I'm integrating keycloak to a .net framework 4.7.2 MVC project.
My Startup class is like this;
public class Startup
{
const string persistentAuthType = "keycloak_auth";
private string keycloakBaseUrl = ConfigurationManager.AppSettings["KeycloakBaseUrl"];
private string keycloakRealm = ConfigurationManager.AppSettings["KeycloakRealm"];
private string keycloakClient = ConfigurationManager.AppSettings["KeycloakClient"];
public void Configuration(IAppBuilder app)
{
ServicePointManager.SecurityProtocol = SecurityProtocolType.Tls12;
app.UseCookieAuthentication(new CookieAuthenticationOptions
{
AuthenticationType = persistentAuthType
});
app.SetDefaultSignInAsAuthenticationType(persistentAuthType);
app.UseKeycloakAuthentication(new KeycloakAuthenticationOptions
{
Realm = keycloakRealm,
ClientId = keycloakClient,
KeycloakUrl = keycloakBaseUrl,
AuthenticationType = persistentAuthType,
AllowUnsignedTokens = false,
DisableIssuerSigningKeyValidation = true,
DisableIssuerValidation = true,
DisableAudienceValidation = true,
DisableRefreshTokenSignatureValidation = true,
TokenClockSkew = TimeSpan.FromSeconds(2)
});
}
}
For the logout, I tried two options:
[Authorize]
public ActionResult KeycloakLogout()
{
var id_token = GetIDToken();
string keycloakLogoutUrl = String.Format("{0}/realms/{1}/protocol/openid-connect/logout?id_token_hint={2}", keycloakBaseUrl, keycloakRealm, id_token);
return Redirect(keycloakLogoutUrl);
}
Above example, I see the keycloak page saying I am logged out.

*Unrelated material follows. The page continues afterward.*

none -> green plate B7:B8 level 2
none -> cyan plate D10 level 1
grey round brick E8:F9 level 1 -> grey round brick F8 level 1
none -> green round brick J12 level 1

However User.Identity.IsAuthenticated is still true.
Then I tried:
[Authorize]
public ActionResult KeycloakLogout()
{
HttpContext.GetOwinContext().Authentication.SignOut("keycloak_auth");
return Redirect("homeurl");
}
In this case, keycloak shows an error "Missing Parameters: id_token_hit". However in this case User.Identity.IsAuthenticated is false.
How to perform the logout correctly?